アルコール依存症にはWHOによって開発されたAUDITというスクリーニングテストがある。飲酒習慣について10個の質問に答えることで、アルコール依存症のリスクを診断できる。
メンタルヘルス不調
新型コロナウイルス感染症拡大で、自分や家族が感染する不安や長引く自粛での疲れ、慣れない環境への適応などにより、多くの人が不安やストレスを知らず知らず抱いていることだろう。
厚生労働省が昨年おこなったアンケート調査によれば、およそ半数の人が気分の落ち込みなどの不安感を感じたと回答した。全国で緊急事態宣言が発令された4月から5月にかけては、6割以上に上る。
出典)厚生労働省
外出の自粛が求められる中、誰かに相談したり、不安を吐き出したりする機会も大幅に制限されている。不安やストレスを一人で抱え込む状態が長期化すると、適応障害やうつ病、自律神経失調症などのメンタルヘルス不調に陥る危険性が高くなる。
こころの健康を保つためには身体と同様、自分自身で適切なケアをおこなうことが大切となる。ここでは国立精神・神経医療研究センターの情報を参考に、その一部を紹介しよう。
情報との付き合い方を見直す
テレビの情報番組や、インターネット・SNS上では、信ぴょう性が不明瞭な情報や過度に不安を煽る表現があふれている。国や自治体などの公的機関が発信する正しい情報を参照したい。その為には、長時間テレビを見続けたり、ネットサーフィンをやり続けるのではなく、例えば朝の1時間だけ、などと時間を決めて情報収集をおこなうことが有効である。
大切な人とのコミュニケーションを保つ
自治体からの自粛要請が出されている場合は、人との密接な接触は避ける必要があるが、コミュニケーションを過度に控えると孤独感を感じやすくなる。例えばオンライン上のテレビ電話など、お互いの顔が見える形でのコミュニケーションを心がけたい。
過度のアルコール・カフェインの摂取を控える
過度なアルコール摂取は健康に害を及ぼし、依存のリスクを高める恐れがある。また、カフェインは摂取すると交感神経系を刺激し、不安や緊張している時と同様の体の状態になる。不安を和らげるためには、カフェインを控えたい。
マインドフルネス瞑想
近年「マインドフルネス」という概念が注目されている。日本マインドフルネス学会によれば、マインドフルネスとは「今、この瞬間の体験に意図的に意識を向け、 評価をせずに、とらわれのない状態で、ただ観ること」である。自分の不安や考えに気づき、客観的に捉えることで心身のコンディションを整えることを目指す。
マインドフルネス瞑想の手順は以下のとおり。
1. 座った状態で目を閉じ、呼吸に意識を集中する
2. 途中でさまざまな考えが浮かんできたら、その考えに気づき、また呼吸に意識を戻す
3. これを毎日15分から25分間繰り返す
呼吸法
感情と呼吸は密接な関係があり、心身が緊張した状態になると、呼吸は浅く短くなり、眠っている時やリラックスしている時は深くゆっくりになる。呼吸を落ち着けることで、副交感神経の働きが高まり心身の緊張を和らげることができる。パソコンを前に長時間作業をしていると、呼吸が浅くなる傾向があるとされている。呼吸法はさまざまあるが、その一例を紹介する。

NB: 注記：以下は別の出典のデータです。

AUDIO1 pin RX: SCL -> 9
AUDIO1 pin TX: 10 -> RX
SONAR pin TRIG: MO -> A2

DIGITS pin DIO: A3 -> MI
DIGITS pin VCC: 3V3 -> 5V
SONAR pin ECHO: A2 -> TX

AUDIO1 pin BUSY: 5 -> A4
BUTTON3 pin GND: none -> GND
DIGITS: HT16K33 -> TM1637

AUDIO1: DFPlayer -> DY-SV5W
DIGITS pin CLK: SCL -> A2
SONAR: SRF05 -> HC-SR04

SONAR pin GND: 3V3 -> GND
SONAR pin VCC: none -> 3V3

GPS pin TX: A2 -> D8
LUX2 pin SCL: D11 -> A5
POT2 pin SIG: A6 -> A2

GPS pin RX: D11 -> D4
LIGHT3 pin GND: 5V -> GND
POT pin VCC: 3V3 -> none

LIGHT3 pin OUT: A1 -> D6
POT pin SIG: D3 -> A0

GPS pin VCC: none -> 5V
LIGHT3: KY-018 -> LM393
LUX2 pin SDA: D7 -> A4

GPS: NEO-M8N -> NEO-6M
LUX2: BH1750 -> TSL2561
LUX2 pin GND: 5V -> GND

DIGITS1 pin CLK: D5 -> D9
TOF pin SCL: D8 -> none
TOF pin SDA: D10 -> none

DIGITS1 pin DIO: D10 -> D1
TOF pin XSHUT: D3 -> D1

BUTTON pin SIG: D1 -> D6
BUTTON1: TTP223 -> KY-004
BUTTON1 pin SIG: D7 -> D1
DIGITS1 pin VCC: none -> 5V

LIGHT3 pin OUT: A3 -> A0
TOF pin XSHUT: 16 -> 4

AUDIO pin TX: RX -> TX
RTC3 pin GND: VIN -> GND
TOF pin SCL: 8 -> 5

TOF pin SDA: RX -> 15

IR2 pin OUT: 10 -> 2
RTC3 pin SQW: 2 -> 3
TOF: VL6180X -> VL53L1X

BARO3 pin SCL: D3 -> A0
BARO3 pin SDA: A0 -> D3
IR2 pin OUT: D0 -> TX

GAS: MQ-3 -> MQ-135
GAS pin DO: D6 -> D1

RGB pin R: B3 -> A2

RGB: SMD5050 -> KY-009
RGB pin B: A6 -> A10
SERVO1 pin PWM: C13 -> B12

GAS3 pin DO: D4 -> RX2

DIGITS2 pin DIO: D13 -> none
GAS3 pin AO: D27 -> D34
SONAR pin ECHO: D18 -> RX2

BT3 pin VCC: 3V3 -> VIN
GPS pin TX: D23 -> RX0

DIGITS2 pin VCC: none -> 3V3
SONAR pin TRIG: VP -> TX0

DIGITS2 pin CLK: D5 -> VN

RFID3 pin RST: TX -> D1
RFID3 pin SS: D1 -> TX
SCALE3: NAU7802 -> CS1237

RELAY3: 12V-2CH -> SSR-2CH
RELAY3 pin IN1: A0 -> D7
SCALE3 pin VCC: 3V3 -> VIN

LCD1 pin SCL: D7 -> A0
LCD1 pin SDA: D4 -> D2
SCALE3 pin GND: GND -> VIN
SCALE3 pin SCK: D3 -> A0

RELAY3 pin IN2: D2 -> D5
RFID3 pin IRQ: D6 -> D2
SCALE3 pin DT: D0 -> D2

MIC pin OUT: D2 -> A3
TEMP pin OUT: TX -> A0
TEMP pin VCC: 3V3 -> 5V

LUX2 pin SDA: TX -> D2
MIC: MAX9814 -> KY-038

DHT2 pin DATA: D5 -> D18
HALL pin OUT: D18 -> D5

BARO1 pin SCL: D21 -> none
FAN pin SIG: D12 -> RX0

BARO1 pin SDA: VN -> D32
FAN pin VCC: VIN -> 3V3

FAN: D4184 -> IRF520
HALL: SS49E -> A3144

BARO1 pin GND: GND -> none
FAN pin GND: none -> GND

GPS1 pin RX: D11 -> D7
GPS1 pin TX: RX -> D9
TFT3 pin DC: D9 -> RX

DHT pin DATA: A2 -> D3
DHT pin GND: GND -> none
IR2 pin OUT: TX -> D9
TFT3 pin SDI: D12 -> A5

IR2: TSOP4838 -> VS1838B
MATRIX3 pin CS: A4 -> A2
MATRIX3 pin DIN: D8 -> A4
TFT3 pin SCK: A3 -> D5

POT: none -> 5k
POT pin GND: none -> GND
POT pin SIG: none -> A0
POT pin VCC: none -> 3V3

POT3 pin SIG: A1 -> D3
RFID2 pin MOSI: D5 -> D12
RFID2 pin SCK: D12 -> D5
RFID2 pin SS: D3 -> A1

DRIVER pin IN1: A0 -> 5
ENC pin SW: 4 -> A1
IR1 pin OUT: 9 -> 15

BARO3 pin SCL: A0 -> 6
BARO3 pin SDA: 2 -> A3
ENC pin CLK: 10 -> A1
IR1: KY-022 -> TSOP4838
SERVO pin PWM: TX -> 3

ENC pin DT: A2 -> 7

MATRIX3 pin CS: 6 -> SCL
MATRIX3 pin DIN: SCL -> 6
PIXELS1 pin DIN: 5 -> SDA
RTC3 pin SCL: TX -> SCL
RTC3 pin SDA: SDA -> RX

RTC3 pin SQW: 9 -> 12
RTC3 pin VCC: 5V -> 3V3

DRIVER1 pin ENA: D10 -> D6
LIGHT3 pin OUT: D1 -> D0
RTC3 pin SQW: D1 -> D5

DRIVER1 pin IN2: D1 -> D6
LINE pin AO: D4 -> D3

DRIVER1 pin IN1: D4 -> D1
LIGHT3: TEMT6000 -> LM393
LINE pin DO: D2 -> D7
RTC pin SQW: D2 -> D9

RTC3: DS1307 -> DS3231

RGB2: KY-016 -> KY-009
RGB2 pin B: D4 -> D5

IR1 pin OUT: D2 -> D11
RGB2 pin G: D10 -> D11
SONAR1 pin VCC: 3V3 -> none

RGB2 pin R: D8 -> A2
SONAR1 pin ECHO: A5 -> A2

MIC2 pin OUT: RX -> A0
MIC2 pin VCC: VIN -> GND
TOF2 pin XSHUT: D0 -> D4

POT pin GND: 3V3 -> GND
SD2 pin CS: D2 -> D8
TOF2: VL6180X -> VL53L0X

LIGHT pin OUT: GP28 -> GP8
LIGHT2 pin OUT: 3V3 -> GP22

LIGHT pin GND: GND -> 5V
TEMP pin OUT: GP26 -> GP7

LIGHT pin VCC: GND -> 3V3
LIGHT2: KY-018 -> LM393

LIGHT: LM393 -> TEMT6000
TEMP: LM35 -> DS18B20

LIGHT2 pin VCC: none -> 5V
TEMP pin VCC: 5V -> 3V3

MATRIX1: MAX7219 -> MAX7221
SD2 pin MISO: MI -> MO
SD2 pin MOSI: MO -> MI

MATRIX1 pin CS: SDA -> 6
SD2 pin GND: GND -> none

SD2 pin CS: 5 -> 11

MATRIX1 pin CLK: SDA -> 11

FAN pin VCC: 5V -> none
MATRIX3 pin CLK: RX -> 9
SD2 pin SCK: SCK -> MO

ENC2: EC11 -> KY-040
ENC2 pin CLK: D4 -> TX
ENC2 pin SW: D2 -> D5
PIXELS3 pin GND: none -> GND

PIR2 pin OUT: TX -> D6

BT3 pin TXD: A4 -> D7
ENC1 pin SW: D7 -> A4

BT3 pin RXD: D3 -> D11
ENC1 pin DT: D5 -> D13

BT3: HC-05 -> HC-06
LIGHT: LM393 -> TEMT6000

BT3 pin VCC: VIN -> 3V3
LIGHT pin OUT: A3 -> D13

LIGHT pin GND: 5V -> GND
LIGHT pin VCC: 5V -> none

楽に椅子に座り、両足が床についている状態にしておこなう。
1. 軽く息を吸う
2. 身体の力を抜き、6秒間かけてゆっくりと吐く
3. 3秒間息を止める
深呼吸をする習慣がない人は下記動画も参考にしてみて欲しい。
また、東京歯科大学准教授の宗未来氏らによる「第3波直前の我が国における、コロナ禍でのうつ状態と自殺念慮に関するリスクの 検討:「新型コロナウイルス流行下における心身の健康状態に関する継続調査」 第一回調査結果より」によれば、以下の人々はうつ病や自殺念慮(死にたい気持ち)を持つ割合が低かった。
・相談相手のいる人
・規則正しい生活を送る人
・過去1か月間に仕事以外で知り合いと直接会った人
・過去1か月間にLINEなどのメッセージアプリで連絡を頻繁に取った人
他人とのコミュニケーションの機会を確保する、そして規則正しい生活を続けることで、こころの健康を維持できるとしている。
出典)pakutaso
ここまで自分でできる対処法について紹介したが、2~3週間以上眠れない、食欲がない、気持ちが晴れない、不安で仕方がないなどの状態が続く場合は、迷わず専門家に相談しよう。厚生労働省のウェブサイト、新型コロナウイルス感染症対策(こころのケア)には国や自治体が設ける相談窓口が掲載されており、電話やSNSで気軽に問い合わせて欲しいと呼び掛けている。
新型コロナウイルス感染症によって私たちの生活環境は今後も変化を強いられるだろう。専門家は、日々の生活の心がけで心身の不調は予防したり改善したりすることができるとみている。普段から心身の状態を定期的にチェックし、健康な生活を送ることができるようにしたい。